Tornando alla coltivazione del talento, questa passa attraverso schemi molto ripetitivi: dal momento che il duro esercizio e l’allenamento sono faticosi, tanto più all’interno di uno stile di vita squilibrato e caotico come quello contemporaneo, bisognerebbe sfruttare le capacità di adattamento e riscrittura del nostro cervello per creare “pattern” e abitudini nuove, positive. Il risultato finale dovrebbe essere quello di poter svolgere delle azioni positive, che portano al successo, giorno dopo giorno, in totale automatismo.
Purtroppo, questo è molto facile a parole. Sembra che il nostro cervello si diverta a portarci sulla cattiva strada. Ho già scritto di quanto fa male lo zucchero o quanto sia pericoloso mangiare troppo cibo spazzatura. Alimentarsi è una necessità fisiologica, che soddisfiamo secondo canoni ripetitivi (i tre pasti, come minimo). Questa ripetitività comporta la formazione di abitudini alimentari che, per la nostra storia evolutiva, ci portano a preferire alimenti particolarmente calorici, ricchi di zuccheri e grassi. È una tendenza che nel lungo termine porta allo sviluppo di malattie molto gravi legate a una non corretta alimentazione. Le ricerche lo confermano.
Per cui, se da un lato possiamo sfruttare gli automatismi del cervello per innestare comportamenti positivi, dall’altro dobbiamo difenderci dalle tentazioni delle abitudini negative, che spesso si formano in giovane età, quando non abbiamo piena consapevolezza dei rischi sulla salute (fumare a diciotto anni, quando si ha fiato e vigoria fisica, sembra assolutamente innocuo, così come esagerare con l’alcol).
Però il successo arriva così: come sommatoria di azioni positive e piccole rinunce, ripetute nel tempo, giorno dopo giorno.
Se voglio diventare un grande chitarrista non posso aspettare che un fulmine dal cielo mi colpisca e trasformi la mia mano in quella di Jimi Hendrix. Serve esercizio, e ne serve così tanto dal farmi esercitare anche quando non ne ho voglia.
E servono rinunce, non solo materiali, ma anche emotive, nel senso di “aspettative”.
Avere troppe aspettative, inconciliabili con le proprie opportunità, porta più frustrazione e delusione.
Invece, un auto-dialogo sincero con te stesso, dovrebbe portarti a lavorare di più su quello che sei, su che ruolo hai, piccolo che sia, importante per te e per quelli che ti stanno accanto.
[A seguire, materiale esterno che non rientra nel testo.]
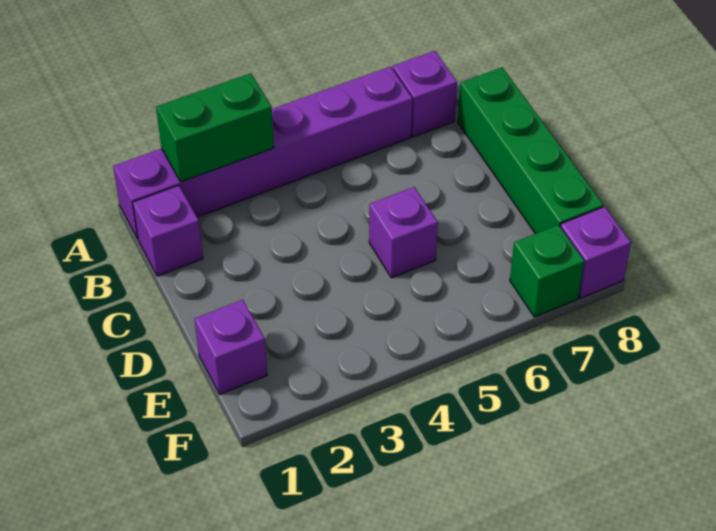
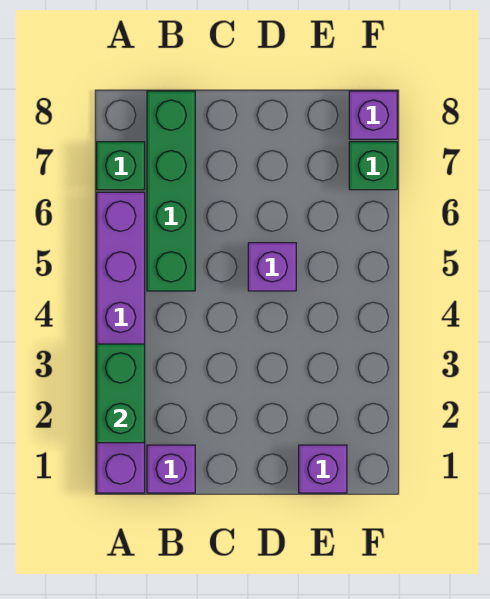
purple brick A7 level 1 -> green brick A7 level 1
green brick B8:E8 level 1 -> green brick B5:B8 level 1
Così potrai gestire meglio le irritazioni, i momenti no, gli ostacoli che inevitabilmente ti si parano davanti.
Quindi, prima di biasimare la tua mancanza di talento, prova a chiederti se in realtà non stai chiedendo troppo. Il talento è transitorio, è una vocazione che potrebbe appartenere a una fase della tua vita e che non hai sviluppato abbastanza per vari motivi. Ma non per questo sei destinato a una vita di insuccessi.